A norma dell’art. 154 C.c.: “La riconciliazione tra i coniugi comporta l’abbandono della domanda di separazione personale già proposta.“
Ovvero ai sensi dell’art. 3, comma 2 L. 898/1970 e successive modifiche:
Lo scioglimento o la cessazione degli effetti civili del matrimonio può essere domandato da uno dei coniugi nei casi in cui è stata pronunciata con sentenza passata in giudicato la separazione giudiziale fra i coniugi, ovvero è stata omologata la separazione consensuale ovvero è intervenuta separazione di fatto quando la separazione di fatto stessa è iniziata almeno due anni prima del 18 dicembre 1970. In tutti i predetti casi, per la proposizione della domanda di scioglimento o di cessazione degli effetti civili del matrimonio, le separazioni devono essersi protratte ininterrottamente da almeno dodici mesi dall’avvenuta comparizione dei coniugi innanzi al presidente del tribunale nella procedura di separazione personale e da sei mesi nel caso di separazione consensuale ….

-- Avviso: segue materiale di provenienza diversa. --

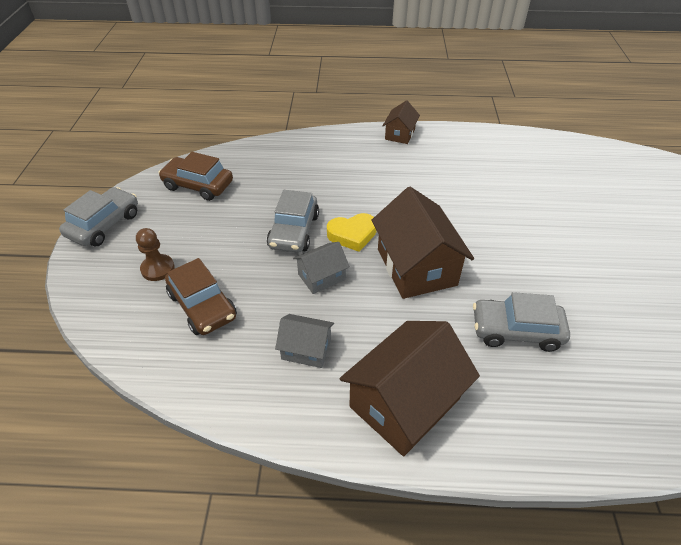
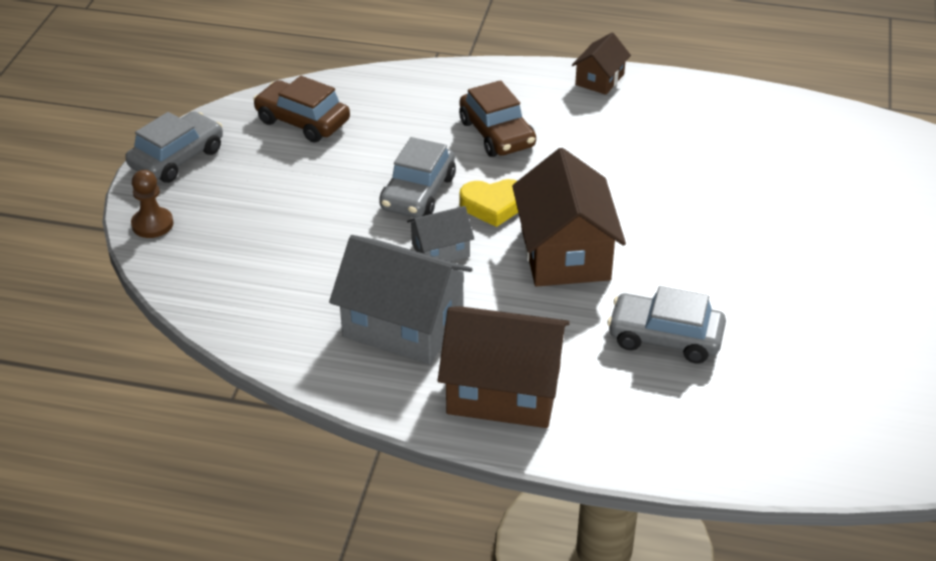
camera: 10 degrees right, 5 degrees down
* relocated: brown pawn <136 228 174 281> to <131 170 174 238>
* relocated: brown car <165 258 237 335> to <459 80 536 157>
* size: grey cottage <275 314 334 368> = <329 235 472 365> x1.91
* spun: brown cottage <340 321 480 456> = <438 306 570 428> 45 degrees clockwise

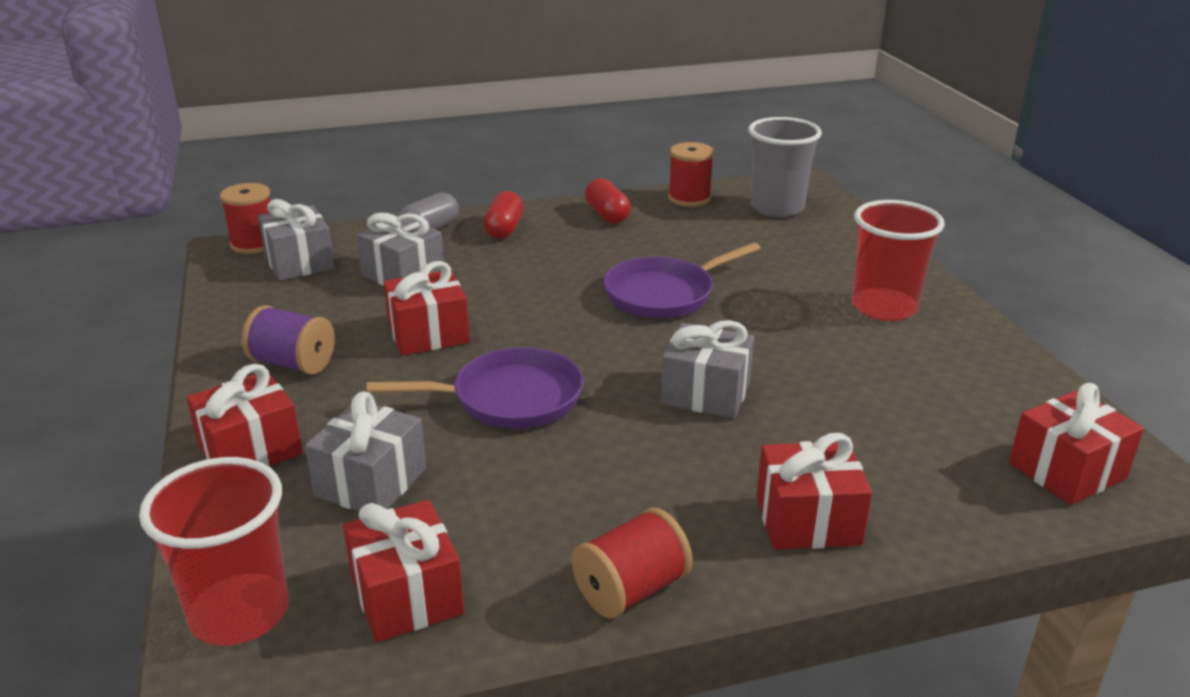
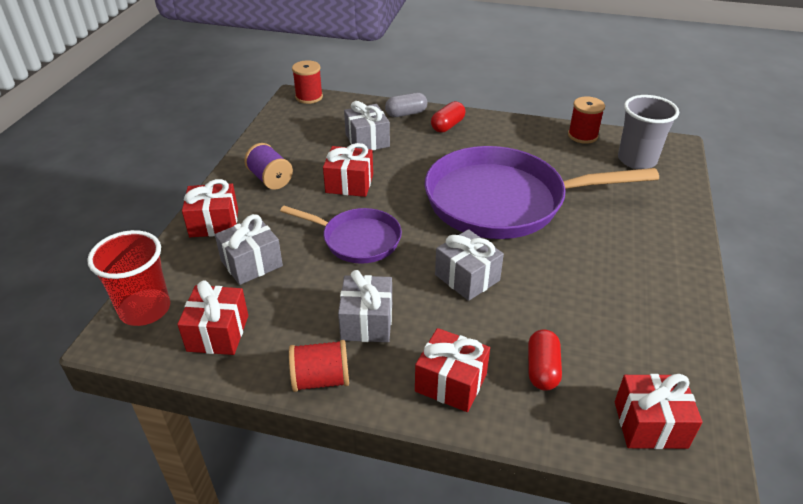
camera: 30 degrees right, 10 degrees up
* relocated: red pill shape <585 178 631 224> to <528 329 562 391>
* relocated: grey wrapped gift <258 199 335 281> to <338 270 392 342>
* missing: red beaker <852 200 945 321>
* size: violet pan <603 242 761 318> = <425 146 659 239> x1.91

Ne consegue che la domanda proposta per ottenere lo scioglimento del matrimonio non può essere accolta qualora sia intervenuta la riconciliazione tra i coniugi, secondo il disposto di cui all’art. 157 C.c.: “I coniugi possono di comune accordo far cessare gli effetti della sentenza di separazione, senza che sia necessario l’intervento del giudice, con una espressa dichiarazione o con un comportamento non equivoco che sia incompatibile con lo stato di separazione. La separazione può essere pronunziata nuovamente soltanto in relazione a fatti e comportamenti intervenuti dopo la riconciliazione.”

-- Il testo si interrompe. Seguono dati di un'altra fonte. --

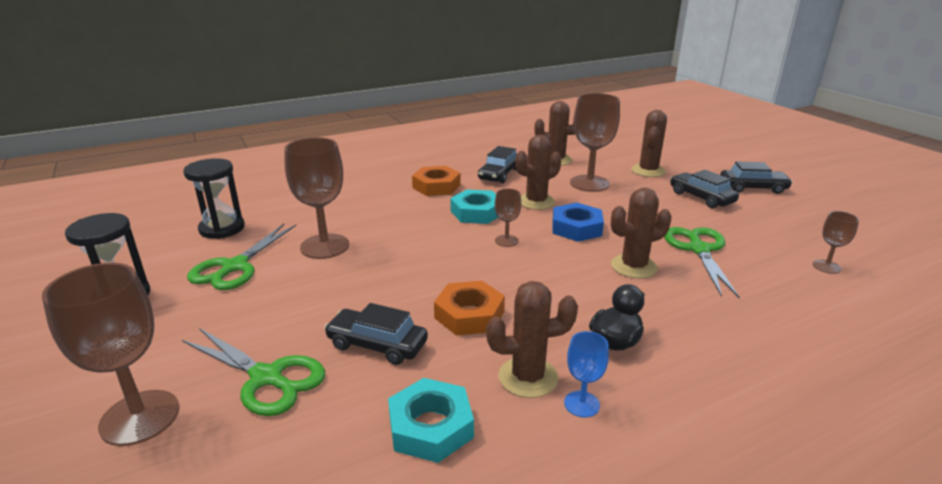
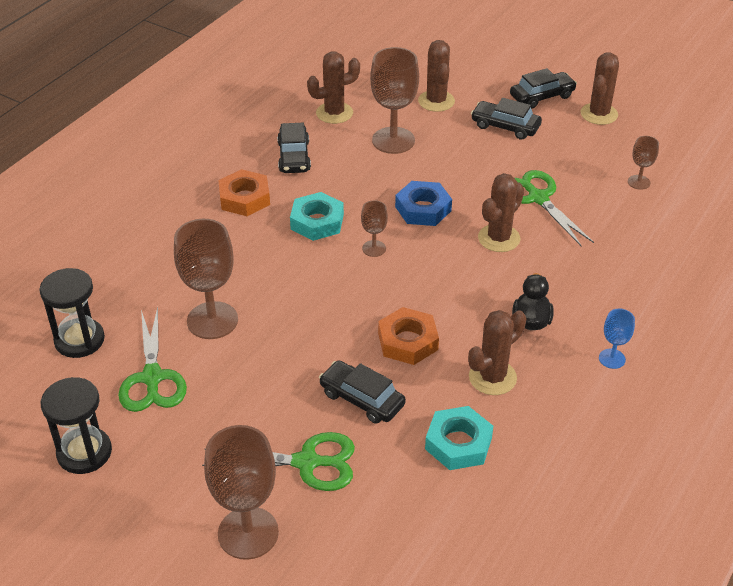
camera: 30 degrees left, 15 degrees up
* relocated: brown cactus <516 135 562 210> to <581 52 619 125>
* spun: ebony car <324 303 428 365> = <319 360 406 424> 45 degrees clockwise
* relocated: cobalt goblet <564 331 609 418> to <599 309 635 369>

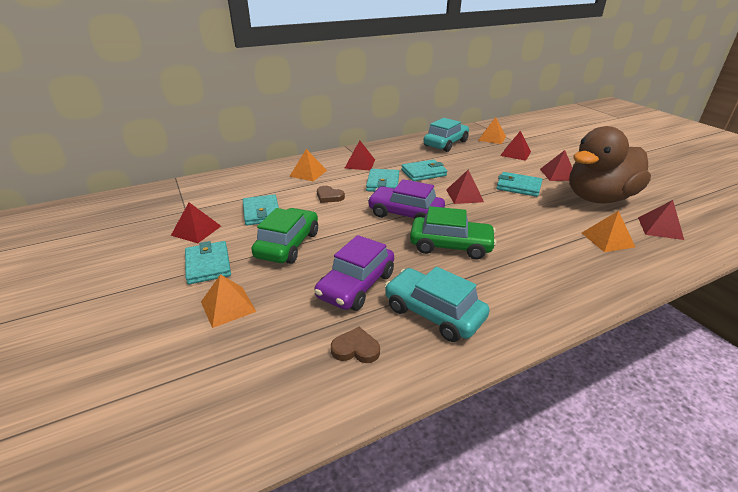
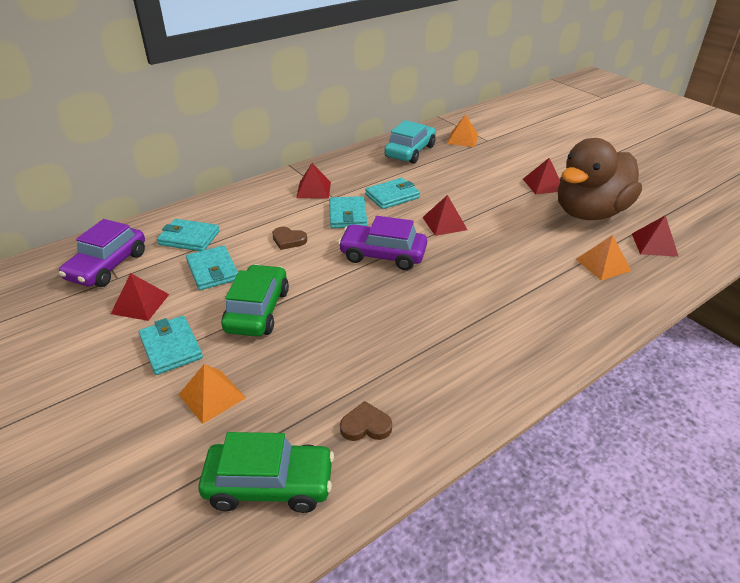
camera: 10 degrees left, 5 degrees up
* missing: red pyramid <500 131 531 161>
* missing: orange-coloured pyramid <289 149 327 181>
* relocated: teal wallet <496 172 543 197> to <157 219 220 251>
* relocated: green car <410 206 497 260> to <198 432 334 513>
* relocated: violet car <314 235 394 311> to <59 219 145 287>
* missing: teal car <385 267 490 342>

Infatti, premesso che, come già sostenuto dalla giurisprudenza di legittimità con indirizzo pienamente condivisibile (tra le altre, Cassazione n. 12427 del 2004), “non è sufficiente, per provare la riconciliazione tra i coniugi separati, per gli effetti che ne derivano, che i medesimi abbiano ripristinato la convivenza a scopo sperimentale, essendo invece necessaria la completa ripresa dei rapporti caratteristici della vita coniugale” (sul punto cit. Cass. Sez. I, 6 ottobre 2005, n. 19497 che ha ritenuto sussistente nella vicenda in esame un mero “tentativo di conciliazione“, con ciò facendo riferimento … ad una consentita valutazione “in fatto“, tale da escludere, nel caso di specie, l’effettiva voluntas in ordine alla ripresa del rapporto coniugale soprattutto da parte della moglie … costituito dal fatto che la predetta aveva in atto una “relazione extraconiugale, probabilmente mai interrotta durante i mesi di convivenza col marito“, per cui “se anche un desiderio di riconciliarsi col marito … c’era stato esso non poteva che essere rimasto nei termini di un tentativo ben presto dimostratosi irrealizzabile“).